Dr. Kohlleppel, you have been with the institute for eight years. How did you end up at Fraunhofer FHR?
Dr. Kohlleppel: I studied electrical engineering and information technology at the Ruhr University in Bochum. Traditionally, there is a long connection between RUB and Fraunhofer FHR. It was in this context that I met Professor Ender and was introduced to radar research area and Fraunhofer FHR. I also noticed during my studies that I was not only good at signal processing but also really enjoyed it. This was an area I really wanted to delve into. It therefore made a lot of sense to do my thesis at Fraunhofer FHR as there were many exciting tasks in the area of radar signal processing.
You also completed your doctorate in this area at the beginning of the year. What was the title of your doctoral dissertation?
Dr. Kohlleppel: The title was »Ground moving target tracking with space-time adaptive radar«. It deals with the subjects of target tracking and target detection using radar systems. Up to now, these two themes were considered to be worlds apart. It simply makes sense to make a clear cut after radar signal processing. In many cases these two tasks are dealt with in different departments, as is the case here at our institute. My work connects the two worlds and presents them as a unit. In the course of my work I have also developed a new algorithm for ground target tracking, in which radar signal processing is closely integrated into target tracking. The advantage is that better target tracking results can be achieved through improved modeling of the radar measurements. It is also noteworthy that the methods involving experimental data – which we recorded with the Fraunhofer FHR experimental system PAMIR – are validated within the framework of my work.
You became a father during your doctoral studies. I imagine family, profession and doctorate was quite a juggling act!
Dr. Kohlleppel: The family came to being in the last phase of my doctoral studies. Returning to my dissertation shortly after the birth was not so easy. But when I got to the stage that I could submit my work to the advisors for their comments I was able to take longer parental leave. Fraunhofer FHR was very supportive.
You were appointed team leader in September. How do you like your new task?

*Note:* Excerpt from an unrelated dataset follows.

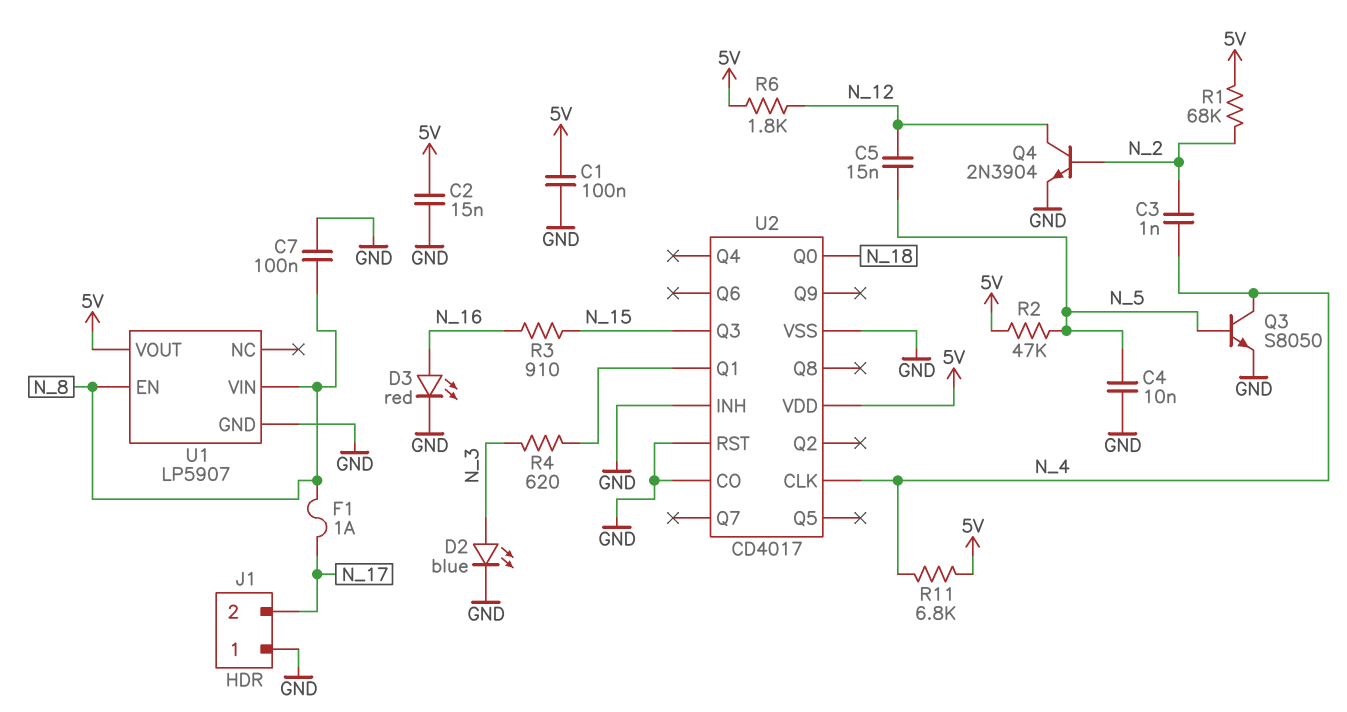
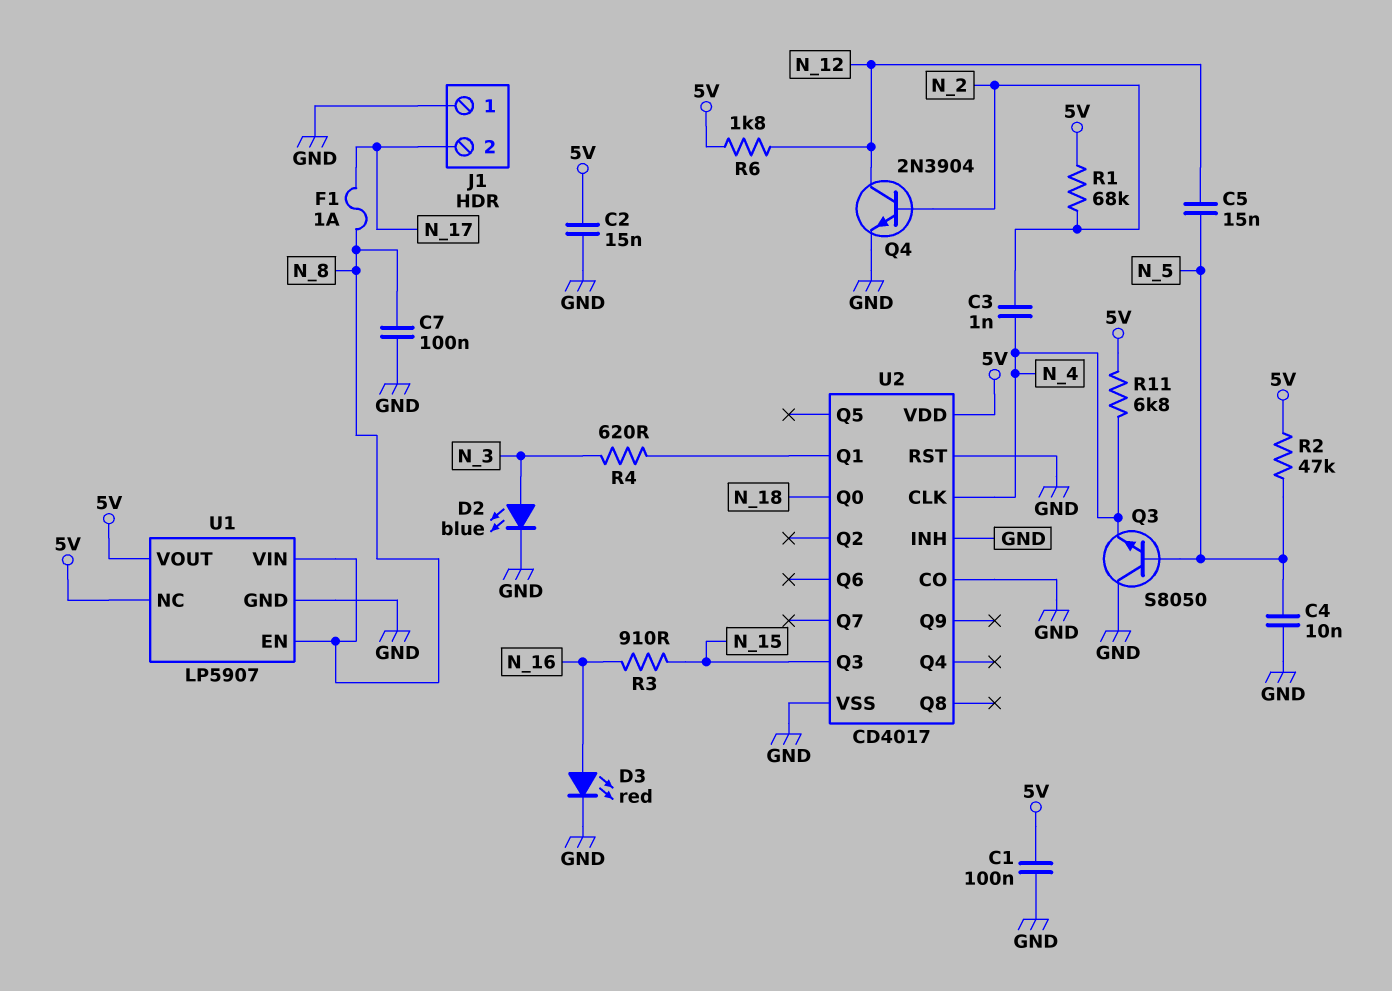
Q3: NPN S8050 (B N_5, C N_4, E GND) -> NPN S8050 (B N_5, C GND, E N_4)
U1 pin NC: none -> 5V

Dr. Kohlleppel: Yes, that just happened a couple of weeks ago. This is also a newly established focal point at FHR. Four weeks ago, at the beginning of October, I was assigned my first employee and a second followed just last week! But I'm really enjoying it. I am looking forward to conducting joint research on a theme, guiding my employees, passing on my knowledge and jointly creating a greater picture from a wealth of ideas and research results.
What are the main activities of your team?
Dr. Kohlleppel: We focus on radar signal processing for space surveillance. One task, for example, involves the design and implementation of signal processing for the large-scale GESTRA project. On the one hand, we have research, and on the other, the techniques we are currently developing which will soon be used in the GESTRA project. I find this incredibly exciting. My doctoral dissertation was a research paper. Hence, there were – at that time – no customers in sight. It's totally different here: the things we develop are really needed and, despite this, it is by no means routine work. We have to create completely new concepts, which is great! Of course we have time limits and deadlines, but I view this positively as I know that I just have to wait a couple of years to see the results of the work.
The large-scale GESTRA project focuses on the design of an innovative radar system for the scientific documentation of space situational awareness. Why is space situational awareness such an important theme?
Dr. Kohlleppel: Space situational awareness is extremely important because we use near-Earth space very intensively; for communication, navigation and other satellite-based services. These are currently threatened by possible collisions with other satellites or debris particles that are flying around in orbit. A very good knowledge of the orbits of these objects is important to plan potential evasive maneuvers in the future. The surveillance of near-Earth space is a very important task for society as a whole. And radar is the ideal sensor to acquire this information.